Gordon Messmer writes:

On 01/20/2011 03:31 PM, Sam Varshavchik wrote:
Courier's code relies on being able to use IPv6 sockets to connect to
either IPv4 or IPv6 addresses. There is no way to configure that an IPv4
socket be used for IPv4 addresses, and IPv6 sockets for IPv6 addresses.
Doing something like this requires some code rewriting.

Wouldn't the easiest fix be to use IPV6_V6ONLY mentioned in section 5.3 of RFC 3493?

No, that's something that's unrelated.

But RFC 3493 also serves as a clear counterexample to what Debian's doing.

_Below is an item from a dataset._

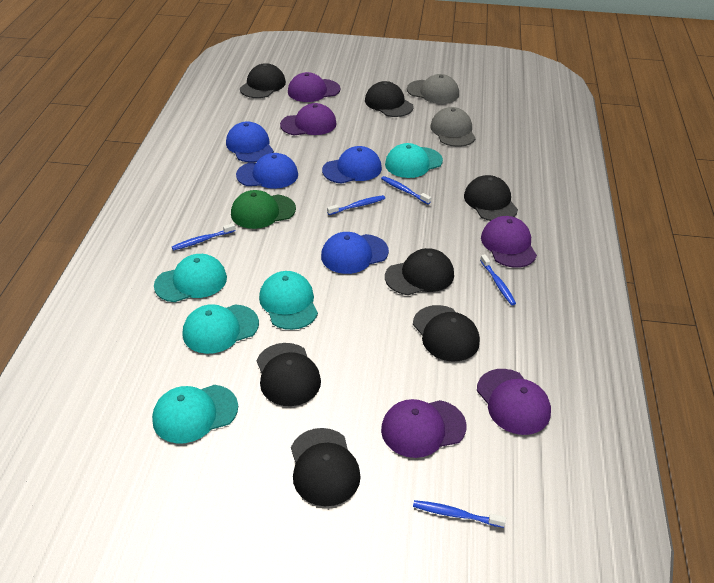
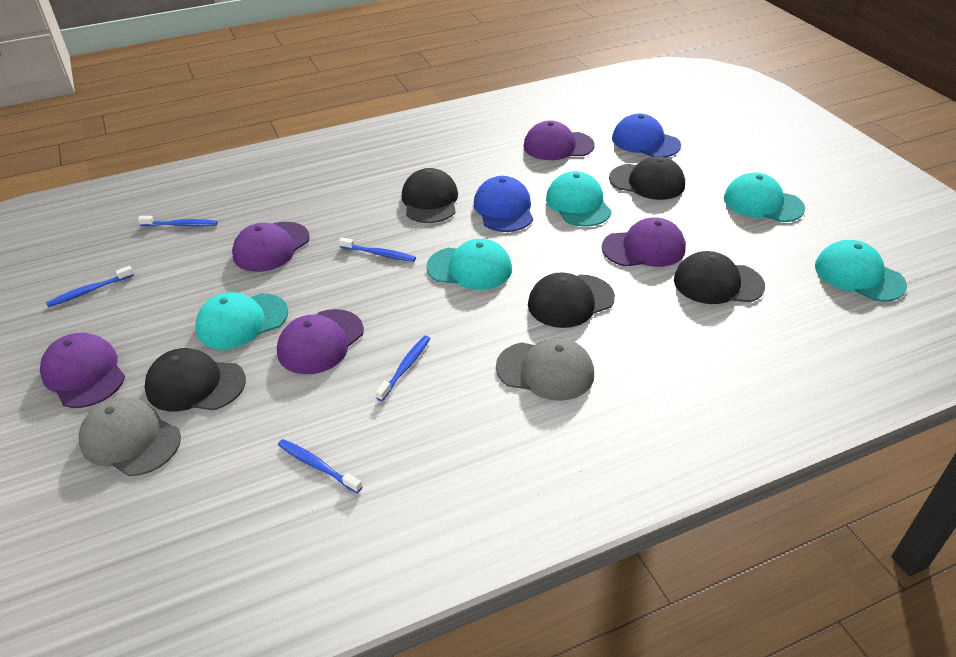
black cap: 7 -> 5
blue cap: 4 -> 2
green cap: 1 -> 0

The language in section 3.7 is just as clear as day:

  Applications may use AF_INET6 sockets to open TCP connections to IPv4
  nodes, or send UDP packets to IPv4 nodes, by simply encoding the
  destination's IPv4 address as an IPv4-mapped IPv6 address, and
  passing that address, within a sockaddr_in6 structure, in the
  connect() or sendto() call.

With such, clear, unambiguous language, you can't help but ask yourself not only WTF is Debian's default config explicitly does the opposite, but why is that option even in the Linux kernel to start with?

So now you have not one, but multiple RFCs document that IPv6 sockets should be interoperable IPv4, and I just do not understand why this freight train is going in exactly the opposite direction. This one's a headscratcher.